If you’ve worked with relational database systems for any length of time, you’ve probably participated in a discussion (argument?) about the topic of this month’s column, surrogate keys. A great debate rages within the realm of database developers about the use of “synthetic” keys. And if you’ve ever Googled the term “surrogate key,” you know the hornet’s nest of opinions that swirls around on the topic. For those who haven’t heard the term, here is my attempt at a quick summary: A surrogate key is a generated unique value that is used as the primary key of a database table; database designers tend to consider surrogate keys when the natural key consists of many columns, is very long, or may need to change.
Proponents of the surrogate key argue that a concise, manageable key is easier to deal with than an unwieldy multicolumn key. A surrogate key provides immutability because it is assigned and therefore its value need never change even as other data values change. Surrogate keys also provide uniformity and compatibility. If you are using several different database application development systems, drivers, and object-relational mapping systems it can be simpler to use an integer for surrogate keys for every table instead of natural keys to support object-relational mapping. Some advocates even go so far as to claim performance advantages for surrogate keys thinking that it is easier to optimize a query against a single key column than for the multiple columns of a natural key.
Those arguing against surrogate keys outline their disadvantages. Perhaps the strongest claim is the disassociation of the generated surrogate key from the real-world meaning of the data. Without the data in the natural key columns that would have been used as the foreign key, the meaning of child rows becomes less obvious and each foreign key needs to be joined to the parent table to give the data meaning. Another issue is that tables that are otherwise identical (for example, a test version and a production version) could contain the same key values but represent different data, leading to confusion and data quality issues. Other negative issues that can arise from using surrogate keys include the inadvertent disclosure of proprietary information (depending upon how the surrogate keys are defined), improper database design (failing to create a unique index on the natural key), and improper assumptions based on the generated key values (for example, are higher key values necessarily for newer accounts?).
I doubt that there is any final word on this topic. Indeed, the argument has been raging on for years and years now. However, when I get to the performance portion of the argument I am somewhat skeptical. Do fewer columns in a join really translate to better performance? I can see how it would be easier to code for a programmer but not necessarily for the DBMS to optimize. If you’ve created an index on those multiple columns how much worse will the performance be, really? Sure, the SQL is more difficult to write, but will a join over four or five indexed columns perform that much worse than a join on one indexed column? I suppose if the number of columns required for the natural key is absurdly high (e.g., 10 columns) the impact could be greater. And perhaps if you are swapping a variable length key with a surrogate, having a fixed length key performance can be impacted.

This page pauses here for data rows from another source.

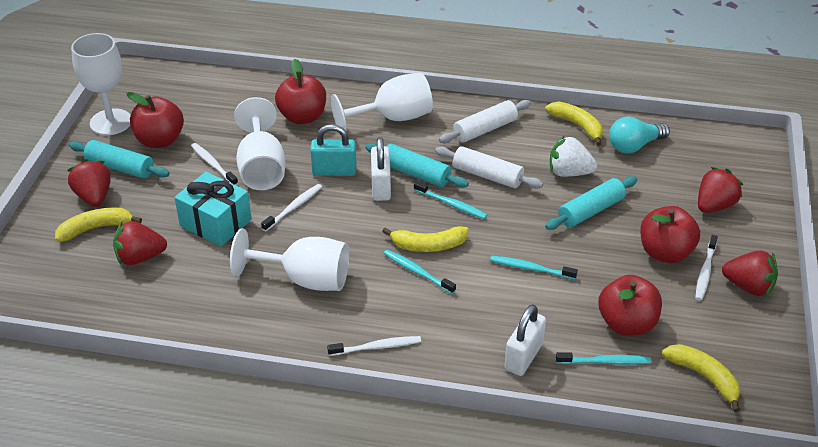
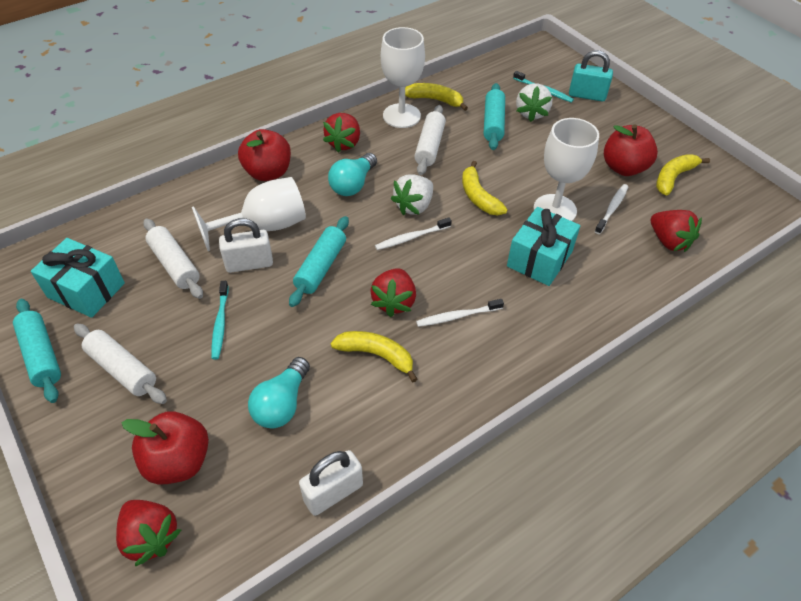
red apple: 4 -> 3
turquoise gift: 1 -> 2
turquoise light bulb: 1 -> 2
turquoise toothbrush: 4 -> 2
white goblet: 4 -> 3
white rolling pin: 2 -> 3
white strawberry: 1 -> 2
white toothbrush: 4 -> 3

At any rate, consider this: For the parent table at least, the natural key columns are still going to be there—after all, they’re naturally part of the data, right? So the surrogate (synthetic) key gets added to each row. This will likely reduce the number of rows per page/block because the row length is now longer. And that, in turn, will negatively impact the performance of sequential access because more I/O will be required to read the “same” number of rows.

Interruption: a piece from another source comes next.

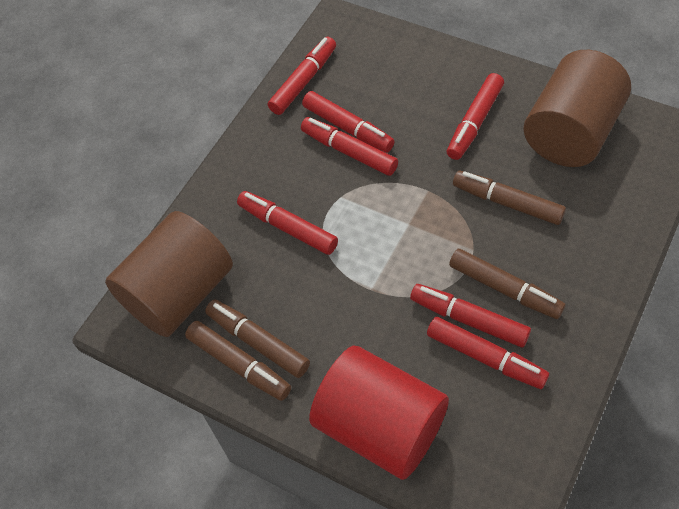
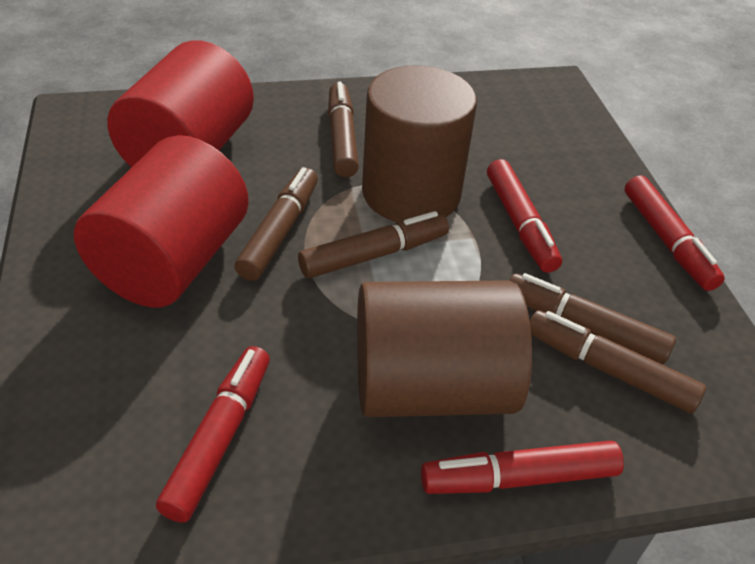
brown marker: 4 -> 5
red cylinder: 1 -> 2
red marker: 7 -> 4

And, what about the impact of adding data? If there are a significant number of new rows being added at the same time by different processes, there will be locking issues as they all try to put the new data on the same page, unless, of course, your surrogate key is not a sequential number and is, instead, something like the microseconds portion of the current timestamp. But then, that must be tested to avoid duplicates, further degrading performance.

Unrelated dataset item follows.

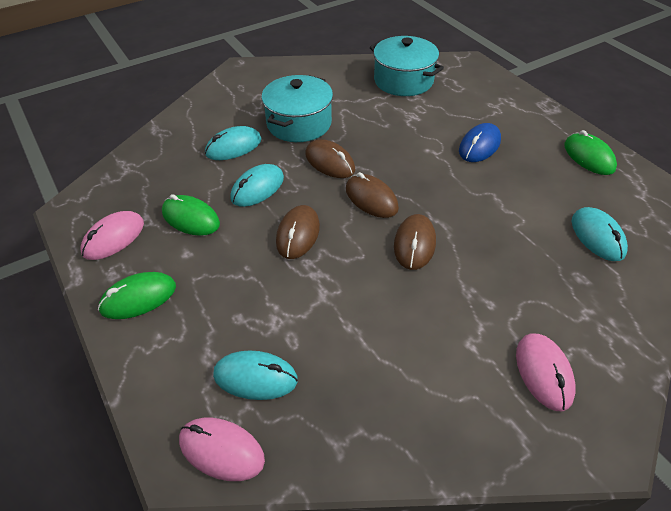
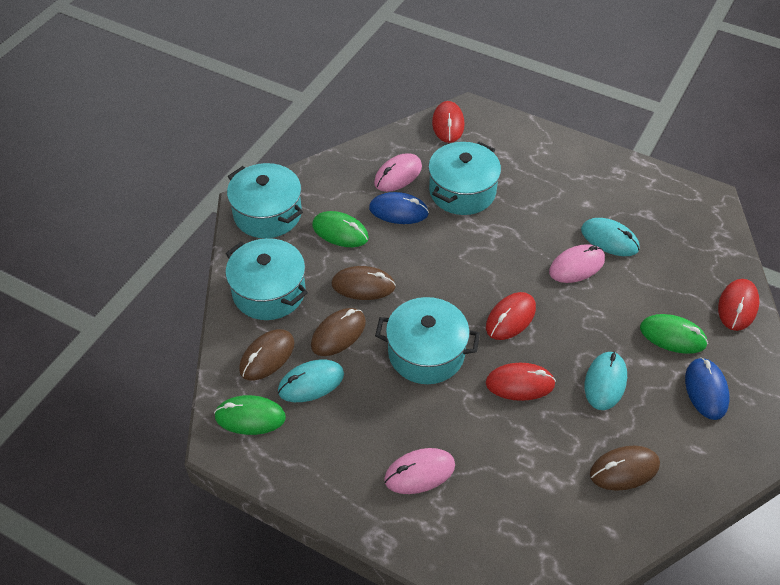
blue mouse: 1 -> 2
red mouse: 0 -> 4
turquoise mouse: 4 -> 3
turquoise pot: 2 -> 4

The one thing that usually causes me to tend to favor natural keys is just that—they are natural. If the data is naturally occurring, it becomes easier for end users to remember it and use it. If it is a randomly generated surrogate, nobody will actually know the data. Yes, this can be masked a great deal based on the manner in which you build your applications to access the data, but ad hoc access becomes quite difficult.
I guess the bottom line on surrogate keys versus natural keys is that “it depends” on a lot of different considerations … and that should really be no surprise to DBAs at all!